Serano Seymor

Personal information
- Date of birth: 4 January 2002 (age 24)
- Place of birth: Vlaardingen, Netherlands
- Height: 1.90 m (6 ft 3 in)
- Position: Centre-back

Team information
- Current team: Khor Fakkan
- Number: 34

Youth career
- VFC
- 2013–2021: Excelsior

Senior career*
- Years: Team / Apps / (Gls)
- 2021–: Excelsior / 46 / (1)
- 2025–: → VVV-Venlo (loan) / 14 / (0)
- 2025–: Khor Fakkan / 10 / (0)

= Serano Seymor =

Dutch footballer (born 2002)

Serano Seymor (born 4 January 2002) is a Dutch professional footballer who plays as a centre-back for Khor Fakkan.

==Career==
Seymor was spotted by Academy head Marco van Lochem playing youth football for VFC Vlaardingen and was brought to the set up at Excelsior.
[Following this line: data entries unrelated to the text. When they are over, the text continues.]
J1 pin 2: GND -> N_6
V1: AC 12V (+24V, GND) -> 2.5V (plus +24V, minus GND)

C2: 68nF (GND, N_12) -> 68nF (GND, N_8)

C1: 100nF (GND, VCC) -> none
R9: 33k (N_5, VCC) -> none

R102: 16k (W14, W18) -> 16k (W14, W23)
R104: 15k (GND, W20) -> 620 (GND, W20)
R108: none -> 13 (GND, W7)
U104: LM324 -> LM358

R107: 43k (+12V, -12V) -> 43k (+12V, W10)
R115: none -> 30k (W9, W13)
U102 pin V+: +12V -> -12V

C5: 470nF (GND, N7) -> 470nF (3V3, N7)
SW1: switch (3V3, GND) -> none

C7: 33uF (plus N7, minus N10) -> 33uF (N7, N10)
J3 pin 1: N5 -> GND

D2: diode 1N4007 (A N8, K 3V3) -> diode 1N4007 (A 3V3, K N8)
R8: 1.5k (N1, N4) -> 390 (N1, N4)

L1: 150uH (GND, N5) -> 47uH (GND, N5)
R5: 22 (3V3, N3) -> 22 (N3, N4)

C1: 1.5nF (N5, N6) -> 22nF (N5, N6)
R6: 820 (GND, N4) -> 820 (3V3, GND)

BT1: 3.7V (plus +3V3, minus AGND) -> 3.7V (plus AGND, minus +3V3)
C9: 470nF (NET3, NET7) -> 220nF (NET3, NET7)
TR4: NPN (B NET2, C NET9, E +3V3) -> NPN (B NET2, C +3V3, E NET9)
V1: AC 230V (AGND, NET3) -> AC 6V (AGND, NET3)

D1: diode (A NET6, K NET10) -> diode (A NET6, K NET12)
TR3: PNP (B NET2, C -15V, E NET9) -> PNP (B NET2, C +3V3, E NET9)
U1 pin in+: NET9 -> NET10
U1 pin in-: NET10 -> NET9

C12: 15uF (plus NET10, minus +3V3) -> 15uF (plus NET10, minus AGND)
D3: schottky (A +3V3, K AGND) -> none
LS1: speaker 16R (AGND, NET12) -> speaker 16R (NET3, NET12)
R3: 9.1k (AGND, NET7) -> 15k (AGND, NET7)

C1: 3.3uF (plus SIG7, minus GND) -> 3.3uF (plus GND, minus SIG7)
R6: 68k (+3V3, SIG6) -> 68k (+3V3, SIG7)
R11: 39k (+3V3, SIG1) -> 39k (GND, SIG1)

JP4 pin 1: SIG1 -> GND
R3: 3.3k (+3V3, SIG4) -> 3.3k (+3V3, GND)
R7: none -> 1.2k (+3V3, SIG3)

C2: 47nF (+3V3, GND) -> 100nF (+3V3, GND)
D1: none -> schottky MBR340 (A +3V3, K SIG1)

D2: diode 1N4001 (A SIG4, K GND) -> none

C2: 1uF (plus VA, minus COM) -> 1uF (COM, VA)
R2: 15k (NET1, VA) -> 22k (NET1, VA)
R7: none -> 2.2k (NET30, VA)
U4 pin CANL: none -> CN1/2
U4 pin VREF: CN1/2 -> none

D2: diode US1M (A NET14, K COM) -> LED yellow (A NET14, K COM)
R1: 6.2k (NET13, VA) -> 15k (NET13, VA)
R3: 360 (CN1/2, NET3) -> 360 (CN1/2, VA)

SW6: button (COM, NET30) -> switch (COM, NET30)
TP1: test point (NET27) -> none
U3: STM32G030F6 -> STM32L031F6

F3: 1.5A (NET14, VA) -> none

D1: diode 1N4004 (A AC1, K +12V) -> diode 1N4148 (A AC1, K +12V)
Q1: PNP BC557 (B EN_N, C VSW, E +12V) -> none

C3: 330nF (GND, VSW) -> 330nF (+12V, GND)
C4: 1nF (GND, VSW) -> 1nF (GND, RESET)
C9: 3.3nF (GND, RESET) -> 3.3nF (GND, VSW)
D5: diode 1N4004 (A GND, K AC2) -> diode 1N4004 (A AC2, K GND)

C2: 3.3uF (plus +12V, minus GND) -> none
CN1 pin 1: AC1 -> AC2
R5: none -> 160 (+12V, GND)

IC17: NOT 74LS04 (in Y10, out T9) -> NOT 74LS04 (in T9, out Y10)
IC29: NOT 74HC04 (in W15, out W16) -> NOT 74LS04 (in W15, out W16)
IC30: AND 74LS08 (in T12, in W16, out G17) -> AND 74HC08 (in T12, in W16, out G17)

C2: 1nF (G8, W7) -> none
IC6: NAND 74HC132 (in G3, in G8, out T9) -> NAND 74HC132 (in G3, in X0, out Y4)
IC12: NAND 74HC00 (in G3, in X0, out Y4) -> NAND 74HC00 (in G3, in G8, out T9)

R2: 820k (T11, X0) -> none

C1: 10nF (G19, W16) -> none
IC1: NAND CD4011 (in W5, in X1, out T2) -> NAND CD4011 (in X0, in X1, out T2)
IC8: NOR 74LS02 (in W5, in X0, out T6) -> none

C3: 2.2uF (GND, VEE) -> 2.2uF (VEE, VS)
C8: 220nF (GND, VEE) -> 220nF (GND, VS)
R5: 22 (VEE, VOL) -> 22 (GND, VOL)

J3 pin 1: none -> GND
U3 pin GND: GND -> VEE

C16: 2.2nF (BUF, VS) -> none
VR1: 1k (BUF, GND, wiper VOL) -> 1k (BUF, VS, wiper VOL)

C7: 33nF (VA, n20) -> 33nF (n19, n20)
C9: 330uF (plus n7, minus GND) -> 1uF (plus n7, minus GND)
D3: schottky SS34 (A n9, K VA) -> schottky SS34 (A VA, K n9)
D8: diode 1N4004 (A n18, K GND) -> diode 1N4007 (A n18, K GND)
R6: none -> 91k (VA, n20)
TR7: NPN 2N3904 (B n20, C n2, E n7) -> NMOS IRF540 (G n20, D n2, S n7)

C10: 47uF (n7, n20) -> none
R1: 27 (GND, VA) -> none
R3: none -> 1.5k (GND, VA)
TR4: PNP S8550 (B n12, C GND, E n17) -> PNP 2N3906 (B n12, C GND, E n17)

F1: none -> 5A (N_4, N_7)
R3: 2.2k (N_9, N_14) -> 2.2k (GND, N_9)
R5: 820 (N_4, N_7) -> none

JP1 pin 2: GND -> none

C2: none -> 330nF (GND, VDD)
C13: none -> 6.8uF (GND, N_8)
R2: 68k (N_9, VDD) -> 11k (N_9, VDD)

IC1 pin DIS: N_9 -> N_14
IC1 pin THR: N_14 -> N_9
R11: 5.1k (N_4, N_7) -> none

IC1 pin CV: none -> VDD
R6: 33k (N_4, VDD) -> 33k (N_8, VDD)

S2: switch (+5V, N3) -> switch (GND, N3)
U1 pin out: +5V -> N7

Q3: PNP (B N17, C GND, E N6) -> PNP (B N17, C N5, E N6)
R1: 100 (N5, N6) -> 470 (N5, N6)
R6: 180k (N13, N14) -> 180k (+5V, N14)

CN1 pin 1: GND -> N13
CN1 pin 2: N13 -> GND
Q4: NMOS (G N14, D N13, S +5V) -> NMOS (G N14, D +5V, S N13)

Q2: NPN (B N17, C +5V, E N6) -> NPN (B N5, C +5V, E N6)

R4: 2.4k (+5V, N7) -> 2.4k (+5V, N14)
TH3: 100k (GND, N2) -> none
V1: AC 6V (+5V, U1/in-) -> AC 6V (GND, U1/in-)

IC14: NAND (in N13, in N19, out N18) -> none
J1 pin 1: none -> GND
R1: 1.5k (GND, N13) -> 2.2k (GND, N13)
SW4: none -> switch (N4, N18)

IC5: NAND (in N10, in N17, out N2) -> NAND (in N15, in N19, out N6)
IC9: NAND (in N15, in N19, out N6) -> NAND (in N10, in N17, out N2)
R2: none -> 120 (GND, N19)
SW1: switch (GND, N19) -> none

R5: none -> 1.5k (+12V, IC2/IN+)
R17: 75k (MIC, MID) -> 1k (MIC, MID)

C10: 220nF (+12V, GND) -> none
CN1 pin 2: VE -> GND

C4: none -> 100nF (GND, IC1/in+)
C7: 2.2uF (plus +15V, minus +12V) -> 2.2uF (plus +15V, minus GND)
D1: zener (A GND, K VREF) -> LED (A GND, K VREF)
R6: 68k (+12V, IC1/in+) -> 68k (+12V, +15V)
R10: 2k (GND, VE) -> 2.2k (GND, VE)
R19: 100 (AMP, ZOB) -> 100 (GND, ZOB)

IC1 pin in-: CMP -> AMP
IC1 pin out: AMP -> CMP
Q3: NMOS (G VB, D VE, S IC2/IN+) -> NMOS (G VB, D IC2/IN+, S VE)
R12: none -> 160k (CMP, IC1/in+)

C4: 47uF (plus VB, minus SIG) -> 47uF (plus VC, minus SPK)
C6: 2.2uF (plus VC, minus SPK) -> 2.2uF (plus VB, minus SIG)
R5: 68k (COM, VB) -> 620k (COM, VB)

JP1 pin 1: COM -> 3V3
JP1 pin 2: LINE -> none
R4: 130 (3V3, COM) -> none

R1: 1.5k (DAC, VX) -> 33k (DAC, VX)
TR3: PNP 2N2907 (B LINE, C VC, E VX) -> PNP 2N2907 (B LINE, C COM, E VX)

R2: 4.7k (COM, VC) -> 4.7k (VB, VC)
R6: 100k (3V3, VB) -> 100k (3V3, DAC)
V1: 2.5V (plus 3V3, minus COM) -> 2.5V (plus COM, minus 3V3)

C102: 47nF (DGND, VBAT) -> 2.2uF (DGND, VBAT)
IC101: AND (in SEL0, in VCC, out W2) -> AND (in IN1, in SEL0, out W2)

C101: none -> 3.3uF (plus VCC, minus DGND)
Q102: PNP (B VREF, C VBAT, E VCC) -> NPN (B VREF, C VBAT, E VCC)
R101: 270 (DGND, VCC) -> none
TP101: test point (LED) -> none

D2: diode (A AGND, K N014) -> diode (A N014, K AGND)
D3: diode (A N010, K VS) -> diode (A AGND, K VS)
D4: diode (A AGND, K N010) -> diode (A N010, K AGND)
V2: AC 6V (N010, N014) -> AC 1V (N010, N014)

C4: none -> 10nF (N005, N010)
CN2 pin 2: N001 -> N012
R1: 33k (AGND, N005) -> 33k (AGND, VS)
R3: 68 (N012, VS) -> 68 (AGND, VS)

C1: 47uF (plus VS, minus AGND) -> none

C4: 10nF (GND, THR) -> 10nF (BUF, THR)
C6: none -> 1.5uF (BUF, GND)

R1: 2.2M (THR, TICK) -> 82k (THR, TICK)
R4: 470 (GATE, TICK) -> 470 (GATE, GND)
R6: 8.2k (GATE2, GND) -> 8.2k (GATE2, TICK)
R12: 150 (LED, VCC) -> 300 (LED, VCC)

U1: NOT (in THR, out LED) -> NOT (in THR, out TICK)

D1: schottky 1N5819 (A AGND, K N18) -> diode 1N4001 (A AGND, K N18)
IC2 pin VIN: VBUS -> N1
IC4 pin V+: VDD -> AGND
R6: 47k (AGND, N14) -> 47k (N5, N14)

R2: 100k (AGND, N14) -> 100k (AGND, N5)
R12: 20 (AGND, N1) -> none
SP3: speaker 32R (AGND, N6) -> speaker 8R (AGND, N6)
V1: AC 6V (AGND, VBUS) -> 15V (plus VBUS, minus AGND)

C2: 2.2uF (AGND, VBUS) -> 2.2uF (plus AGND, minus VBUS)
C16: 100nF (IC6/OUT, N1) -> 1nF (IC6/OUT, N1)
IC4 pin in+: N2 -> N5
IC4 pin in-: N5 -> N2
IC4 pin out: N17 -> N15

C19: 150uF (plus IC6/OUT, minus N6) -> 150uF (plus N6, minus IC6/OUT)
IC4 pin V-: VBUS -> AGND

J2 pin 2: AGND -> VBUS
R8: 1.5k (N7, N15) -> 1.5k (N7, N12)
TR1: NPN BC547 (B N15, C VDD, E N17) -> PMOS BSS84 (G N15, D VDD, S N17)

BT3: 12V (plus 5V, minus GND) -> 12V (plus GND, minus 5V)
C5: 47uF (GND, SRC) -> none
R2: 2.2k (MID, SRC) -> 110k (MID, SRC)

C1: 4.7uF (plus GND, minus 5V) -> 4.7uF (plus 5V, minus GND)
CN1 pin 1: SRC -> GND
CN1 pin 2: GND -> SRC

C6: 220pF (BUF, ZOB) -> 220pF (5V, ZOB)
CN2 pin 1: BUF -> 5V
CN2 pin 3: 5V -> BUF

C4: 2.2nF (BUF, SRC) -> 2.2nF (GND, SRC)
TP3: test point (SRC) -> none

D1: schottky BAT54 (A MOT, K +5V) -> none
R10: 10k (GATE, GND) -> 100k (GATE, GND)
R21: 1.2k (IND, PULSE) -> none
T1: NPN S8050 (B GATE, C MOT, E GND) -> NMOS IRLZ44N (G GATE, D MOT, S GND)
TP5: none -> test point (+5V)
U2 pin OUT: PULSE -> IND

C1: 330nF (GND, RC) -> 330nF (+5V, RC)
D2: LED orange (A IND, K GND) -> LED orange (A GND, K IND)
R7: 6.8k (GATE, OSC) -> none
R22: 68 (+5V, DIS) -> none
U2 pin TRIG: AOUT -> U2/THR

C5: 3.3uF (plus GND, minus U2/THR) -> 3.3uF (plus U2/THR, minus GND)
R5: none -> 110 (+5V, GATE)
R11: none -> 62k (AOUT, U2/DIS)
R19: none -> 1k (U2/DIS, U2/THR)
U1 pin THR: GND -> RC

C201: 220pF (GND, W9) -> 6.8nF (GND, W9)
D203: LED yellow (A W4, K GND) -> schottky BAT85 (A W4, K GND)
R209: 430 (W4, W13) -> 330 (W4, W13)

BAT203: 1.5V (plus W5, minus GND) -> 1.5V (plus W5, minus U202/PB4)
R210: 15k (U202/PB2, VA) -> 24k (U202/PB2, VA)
He signed his a pro contract in the summer of 2022. He had made his debut on the opening weekend of the 2021–22 season as Excelsior played TOP Oss at Excelsior's Stadion Woudestein on 6 August 2021.

Following Excelsior's promotion from the Eerste Divisie at the end of the 2021–22 season, he made his Eredivisie debut on 12 August 2022 against SC Cambuur at the Cambuur Stadion in a 2–0 victory. Seymor scored his first professional league goal, netting in injury time to secure a 2–1 win for Excelsior over FC Emmen on 9 September 2022.

On 12 July 2024, Seymor extended his contract with Excelsior to 2026.

On 4 February 2025, Seymor moved on loan to VVV-Venlo.

On 22 July 2025, Seymor moved to UAE Pro League side Khor Fakkan.